Even once broken apart, there is space for expansion within any of the stray pieces. A site that focuses specifically on professional networking could be broken up by industry. A business-focused social media and networking site could focus on a highly-personalized algorithm that has helped lead companies like Twitter and TikTok towards success. 

Counterpoints

Defenders of Linkedin chimed in almost immediately after the initial tweet, claiming it would be harder to compete with the site than most think. 

“I have worked at LinkedIn for 10+ years now and think this you are underestimating just how hard this would be,” wrote Stephen Gundee, whose Twitter bio says he is a Global Client Executive at Linkedin.

Others chimed in similarly. Josh Elman, who has served on the board of companies like Medium, Discord, TikTok and Houseparty, said that he thinks it will be the hardest network to disrupt because its value is not in its active uses - posting, networking, and so on - but in its passive uses. 

“Most people aren’t active except when necessary - but available in search terms. That is the value. Hard to displace,” Elman wrote.

Another user, designer Max Wendkos, said that LinkedIn had a “strong moat” because the cost of switching platforms is very high for users.
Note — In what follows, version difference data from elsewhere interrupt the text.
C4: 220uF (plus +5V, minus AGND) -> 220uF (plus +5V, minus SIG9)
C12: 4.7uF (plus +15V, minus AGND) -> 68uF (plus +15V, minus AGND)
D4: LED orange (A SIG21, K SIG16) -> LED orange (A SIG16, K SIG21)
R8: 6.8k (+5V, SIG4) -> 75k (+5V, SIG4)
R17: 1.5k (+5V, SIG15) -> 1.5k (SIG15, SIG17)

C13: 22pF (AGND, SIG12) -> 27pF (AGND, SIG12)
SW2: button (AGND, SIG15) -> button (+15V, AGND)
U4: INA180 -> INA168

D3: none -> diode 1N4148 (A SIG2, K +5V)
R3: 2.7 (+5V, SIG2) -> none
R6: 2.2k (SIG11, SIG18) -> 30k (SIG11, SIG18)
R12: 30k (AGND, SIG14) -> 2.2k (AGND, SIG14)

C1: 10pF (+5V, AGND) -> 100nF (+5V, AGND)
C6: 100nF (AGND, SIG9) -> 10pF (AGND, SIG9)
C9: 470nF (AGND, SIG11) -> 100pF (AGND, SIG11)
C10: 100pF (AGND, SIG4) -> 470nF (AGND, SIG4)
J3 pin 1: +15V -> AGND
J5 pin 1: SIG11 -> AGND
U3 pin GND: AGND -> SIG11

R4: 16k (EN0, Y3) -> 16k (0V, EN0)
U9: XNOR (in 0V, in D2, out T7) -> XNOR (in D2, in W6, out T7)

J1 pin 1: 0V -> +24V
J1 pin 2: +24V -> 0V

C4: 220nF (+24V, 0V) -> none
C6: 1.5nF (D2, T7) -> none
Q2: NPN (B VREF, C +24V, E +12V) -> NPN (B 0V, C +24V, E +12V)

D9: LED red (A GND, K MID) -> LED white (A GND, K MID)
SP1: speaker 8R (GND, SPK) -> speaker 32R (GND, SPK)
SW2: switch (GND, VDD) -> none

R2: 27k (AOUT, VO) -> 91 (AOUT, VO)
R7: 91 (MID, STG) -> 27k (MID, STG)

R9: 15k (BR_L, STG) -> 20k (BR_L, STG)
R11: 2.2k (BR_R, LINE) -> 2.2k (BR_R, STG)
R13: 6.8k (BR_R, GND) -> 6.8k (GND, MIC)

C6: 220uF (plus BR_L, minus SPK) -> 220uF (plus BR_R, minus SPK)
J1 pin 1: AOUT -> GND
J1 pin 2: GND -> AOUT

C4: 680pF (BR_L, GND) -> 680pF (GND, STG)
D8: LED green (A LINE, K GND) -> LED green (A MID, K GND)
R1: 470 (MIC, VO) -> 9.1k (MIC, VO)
Like Elman’s reply, Wendkos is speaking to the benefit of existing passively on LinkedIn and not having to move your entire profile and professional image elsewhere.

In response to all these counterpoints, Stebbings clarified his original tweet, stepping back from the original claim.

“Haha, actually, I kind of misphrased this Tweet,” Stebbings wrote. “I see these networks as additional to Linkedin. Linkedin will be the core system of record that is not changed so often.”

Another way of saying this is that Linkedin is not just waiting to be pulled apart by competitors, but is actually missing out on a significant opportunity by not breaking itself apart into specialized pieces. Linkedin itself could still remain the professional hub and brand that all these services are tied to, but each feature would benefit from a deep dive.

In another reply, Stebbing wrote that he thinks these services will take shape as “adjacent/additional verticalized networks that provide highly tailored content, connection and community.”

The remaining question is whether or not Linkedin will open its eyes to the opportunity in front of them before a competitor swings in and siezes it.